By the time the first black professor arrived in 1969, and a black postmaster in 1977, public mores in Goshen were beginning to change, again in line with Loewen’s national chronology. By about 1980, he shows, most sundown towns had caved in (though a few new sundown-style suburbs and gated communities were springing up). However—and here Loewen’s analysis is especially insightful—this quiet revolution occasioned no public acknowledgment, no reckoning with the past, no effort to expose the truth and pursue reconciliation. Thus our sundown legacy still haunts and hurts us.
That complex legacy includes a tendency to frame race as a puzzlingly elusive problem, and one for which whites have no responsibility.

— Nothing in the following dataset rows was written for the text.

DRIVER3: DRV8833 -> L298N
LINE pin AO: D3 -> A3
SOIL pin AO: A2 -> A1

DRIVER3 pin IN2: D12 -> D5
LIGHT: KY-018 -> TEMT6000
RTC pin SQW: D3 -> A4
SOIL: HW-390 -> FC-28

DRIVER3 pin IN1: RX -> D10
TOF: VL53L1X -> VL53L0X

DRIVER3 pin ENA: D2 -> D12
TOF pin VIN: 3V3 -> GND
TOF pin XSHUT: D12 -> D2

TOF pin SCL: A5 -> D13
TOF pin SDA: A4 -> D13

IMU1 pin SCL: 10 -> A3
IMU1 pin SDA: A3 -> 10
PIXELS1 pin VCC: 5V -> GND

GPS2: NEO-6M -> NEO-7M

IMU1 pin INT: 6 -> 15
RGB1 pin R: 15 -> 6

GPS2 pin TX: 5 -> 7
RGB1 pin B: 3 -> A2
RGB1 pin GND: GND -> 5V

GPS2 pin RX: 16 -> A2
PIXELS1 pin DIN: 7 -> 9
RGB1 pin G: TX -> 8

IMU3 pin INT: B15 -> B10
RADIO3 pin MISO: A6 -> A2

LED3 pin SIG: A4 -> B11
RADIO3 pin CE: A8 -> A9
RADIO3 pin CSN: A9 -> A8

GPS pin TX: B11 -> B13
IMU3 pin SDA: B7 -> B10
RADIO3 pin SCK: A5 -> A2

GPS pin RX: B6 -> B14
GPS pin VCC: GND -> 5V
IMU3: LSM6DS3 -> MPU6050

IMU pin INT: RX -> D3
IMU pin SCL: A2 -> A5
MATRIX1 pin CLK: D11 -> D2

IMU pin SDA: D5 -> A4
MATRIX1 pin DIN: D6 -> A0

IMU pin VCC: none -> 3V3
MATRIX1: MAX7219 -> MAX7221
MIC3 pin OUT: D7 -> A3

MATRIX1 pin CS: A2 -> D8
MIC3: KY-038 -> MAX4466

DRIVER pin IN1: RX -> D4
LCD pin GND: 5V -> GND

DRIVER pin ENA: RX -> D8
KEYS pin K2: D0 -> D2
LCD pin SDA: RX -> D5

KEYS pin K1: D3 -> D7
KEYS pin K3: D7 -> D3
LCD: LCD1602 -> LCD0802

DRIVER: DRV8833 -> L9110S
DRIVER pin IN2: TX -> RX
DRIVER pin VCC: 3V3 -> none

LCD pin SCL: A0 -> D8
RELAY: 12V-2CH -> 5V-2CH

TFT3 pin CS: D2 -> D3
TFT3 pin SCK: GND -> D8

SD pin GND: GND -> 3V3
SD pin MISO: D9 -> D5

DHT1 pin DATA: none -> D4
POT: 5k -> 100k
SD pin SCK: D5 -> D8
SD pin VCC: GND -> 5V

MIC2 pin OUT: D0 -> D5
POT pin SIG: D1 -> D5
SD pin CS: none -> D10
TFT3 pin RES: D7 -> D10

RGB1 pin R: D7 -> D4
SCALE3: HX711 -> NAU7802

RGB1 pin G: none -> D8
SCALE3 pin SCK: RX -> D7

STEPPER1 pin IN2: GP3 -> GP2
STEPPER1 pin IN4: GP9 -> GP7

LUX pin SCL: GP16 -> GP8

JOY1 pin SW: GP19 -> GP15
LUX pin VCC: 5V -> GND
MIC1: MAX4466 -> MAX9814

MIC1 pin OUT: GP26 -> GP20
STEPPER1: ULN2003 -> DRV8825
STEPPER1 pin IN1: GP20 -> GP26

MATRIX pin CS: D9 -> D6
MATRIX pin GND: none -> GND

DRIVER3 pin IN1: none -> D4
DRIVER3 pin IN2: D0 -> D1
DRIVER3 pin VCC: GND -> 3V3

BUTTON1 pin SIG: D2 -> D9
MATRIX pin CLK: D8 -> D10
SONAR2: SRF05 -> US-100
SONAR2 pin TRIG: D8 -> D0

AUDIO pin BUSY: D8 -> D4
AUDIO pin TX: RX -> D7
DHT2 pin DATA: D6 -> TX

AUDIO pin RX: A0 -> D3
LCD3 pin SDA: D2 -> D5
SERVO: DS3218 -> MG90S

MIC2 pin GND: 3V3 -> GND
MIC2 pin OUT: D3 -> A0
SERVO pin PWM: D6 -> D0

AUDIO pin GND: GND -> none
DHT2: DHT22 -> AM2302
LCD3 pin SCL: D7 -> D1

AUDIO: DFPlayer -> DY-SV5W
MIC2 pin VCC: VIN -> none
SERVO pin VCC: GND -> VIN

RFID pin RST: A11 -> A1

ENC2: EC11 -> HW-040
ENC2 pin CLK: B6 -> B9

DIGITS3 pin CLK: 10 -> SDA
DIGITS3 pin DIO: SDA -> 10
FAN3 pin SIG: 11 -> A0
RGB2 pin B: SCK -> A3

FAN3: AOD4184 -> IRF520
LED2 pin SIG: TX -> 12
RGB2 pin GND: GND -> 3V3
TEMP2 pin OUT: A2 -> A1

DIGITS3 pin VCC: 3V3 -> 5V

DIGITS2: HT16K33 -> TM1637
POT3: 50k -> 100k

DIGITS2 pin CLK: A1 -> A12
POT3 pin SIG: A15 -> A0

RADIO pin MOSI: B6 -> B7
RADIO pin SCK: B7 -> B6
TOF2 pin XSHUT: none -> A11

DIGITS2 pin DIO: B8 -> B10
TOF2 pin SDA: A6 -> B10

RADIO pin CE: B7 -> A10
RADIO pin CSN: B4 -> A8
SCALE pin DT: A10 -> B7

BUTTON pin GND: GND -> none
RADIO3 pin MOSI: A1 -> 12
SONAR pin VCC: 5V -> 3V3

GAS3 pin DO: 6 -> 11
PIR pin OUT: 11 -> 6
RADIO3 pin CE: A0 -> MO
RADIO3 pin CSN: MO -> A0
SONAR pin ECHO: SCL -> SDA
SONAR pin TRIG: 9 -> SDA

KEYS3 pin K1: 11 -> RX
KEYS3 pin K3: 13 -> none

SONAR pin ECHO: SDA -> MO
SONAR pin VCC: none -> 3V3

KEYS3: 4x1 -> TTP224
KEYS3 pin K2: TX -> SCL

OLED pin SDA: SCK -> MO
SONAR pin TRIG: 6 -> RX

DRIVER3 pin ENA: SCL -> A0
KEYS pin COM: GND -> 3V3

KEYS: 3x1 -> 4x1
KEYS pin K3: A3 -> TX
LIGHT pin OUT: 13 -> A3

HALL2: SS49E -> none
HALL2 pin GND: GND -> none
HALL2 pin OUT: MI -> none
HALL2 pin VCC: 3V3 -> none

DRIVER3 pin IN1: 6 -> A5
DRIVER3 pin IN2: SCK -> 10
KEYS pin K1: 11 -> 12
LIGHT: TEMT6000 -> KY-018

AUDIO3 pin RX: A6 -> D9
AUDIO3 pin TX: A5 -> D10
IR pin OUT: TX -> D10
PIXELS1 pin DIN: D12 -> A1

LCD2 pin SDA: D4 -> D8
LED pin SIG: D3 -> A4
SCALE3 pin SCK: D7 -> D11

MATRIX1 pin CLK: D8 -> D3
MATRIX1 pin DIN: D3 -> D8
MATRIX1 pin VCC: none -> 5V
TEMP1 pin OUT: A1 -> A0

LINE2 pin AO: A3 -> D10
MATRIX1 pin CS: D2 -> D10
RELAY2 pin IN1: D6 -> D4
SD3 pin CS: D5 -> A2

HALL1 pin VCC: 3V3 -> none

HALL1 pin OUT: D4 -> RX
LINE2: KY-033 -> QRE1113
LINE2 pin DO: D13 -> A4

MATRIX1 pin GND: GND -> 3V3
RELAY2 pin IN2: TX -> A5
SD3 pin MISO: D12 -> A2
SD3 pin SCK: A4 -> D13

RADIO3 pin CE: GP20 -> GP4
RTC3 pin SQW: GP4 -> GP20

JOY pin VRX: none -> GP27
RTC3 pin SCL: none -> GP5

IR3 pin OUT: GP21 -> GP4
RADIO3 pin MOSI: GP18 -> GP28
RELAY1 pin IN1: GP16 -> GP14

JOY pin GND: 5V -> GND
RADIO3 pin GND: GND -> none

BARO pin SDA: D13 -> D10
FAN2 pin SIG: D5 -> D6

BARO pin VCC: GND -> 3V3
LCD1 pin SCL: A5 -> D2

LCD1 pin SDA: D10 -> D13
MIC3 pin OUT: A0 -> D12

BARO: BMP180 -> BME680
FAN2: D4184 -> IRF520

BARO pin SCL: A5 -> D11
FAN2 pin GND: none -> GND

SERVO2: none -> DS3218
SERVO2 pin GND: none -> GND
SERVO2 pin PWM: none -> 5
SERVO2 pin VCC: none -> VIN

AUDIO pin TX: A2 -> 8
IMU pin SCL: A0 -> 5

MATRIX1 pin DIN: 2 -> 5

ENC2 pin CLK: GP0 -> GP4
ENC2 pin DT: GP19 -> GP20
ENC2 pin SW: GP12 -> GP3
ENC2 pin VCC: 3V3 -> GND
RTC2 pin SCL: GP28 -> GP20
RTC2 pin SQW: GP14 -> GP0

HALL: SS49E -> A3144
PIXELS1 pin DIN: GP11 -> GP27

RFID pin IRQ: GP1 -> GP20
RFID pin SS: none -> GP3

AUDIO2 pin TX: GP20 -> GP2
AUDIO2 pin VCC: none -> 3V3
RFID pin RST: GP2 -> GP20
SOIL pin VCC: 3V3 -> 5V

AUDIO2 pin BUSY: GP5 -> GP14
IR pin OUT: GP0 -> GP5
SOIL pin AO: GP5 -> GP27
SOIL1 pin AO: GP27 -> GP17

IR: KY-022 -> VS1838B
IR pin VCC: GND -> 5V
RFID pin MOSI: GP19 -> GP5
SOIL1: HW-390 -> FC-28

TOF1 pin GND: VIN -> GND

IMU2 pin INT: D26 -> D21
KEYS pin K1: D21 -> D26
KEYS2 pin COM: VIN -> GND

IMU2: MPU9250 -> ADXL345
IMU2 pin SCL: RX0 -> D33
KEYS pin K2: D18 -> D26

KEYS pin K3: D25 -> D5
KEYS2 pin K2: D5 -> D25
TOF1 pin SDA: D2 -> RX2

As early as 1951 a Goshen College sociology student who was curious about why none of the county’s African-American citizens lived within the borders of the county seat had noted that when he asked people if they thought there was a problem of prejudice in Goshen, nearly all said that they were “aware of no problem because there are no Negroes living here.” Loewen explores the assumptions behind such statements in a substantial chapter called “The Effect of Sundown Towns on Whites.”
Facing our common past is the first step toward a remedy, Loewen asserts in the final chapter. But what shall we do with this knowledge? To his credit, Loewen offers a number of suggestions for moving neighborhoods and towns toward integration, ranging from raising uncomfortable questions in public forums to pressing for major new legislation. He also challenges the contemporary assumption that with the formation of virtual communities in cyberspace, physical place and proximity no longer matter.
The book relies on a host of black voices to document sundown practices, but Loewen does not address how these people and similarly excluded Americans have survived and thrived, what kind of a future they envision and how they want to get there. In his unmasking of a hidden aspect of white American history, Loewen ended up telling a story driven by white actors. As we move toward some reckoning with and remedy for America’s experience of ethnic cleansing, we would do well to continue the work of storytelling that Loewen has begun—making sure that those who have been and often still are marginalized can share their stories and visions and have a role in directing all of us who take up this common task.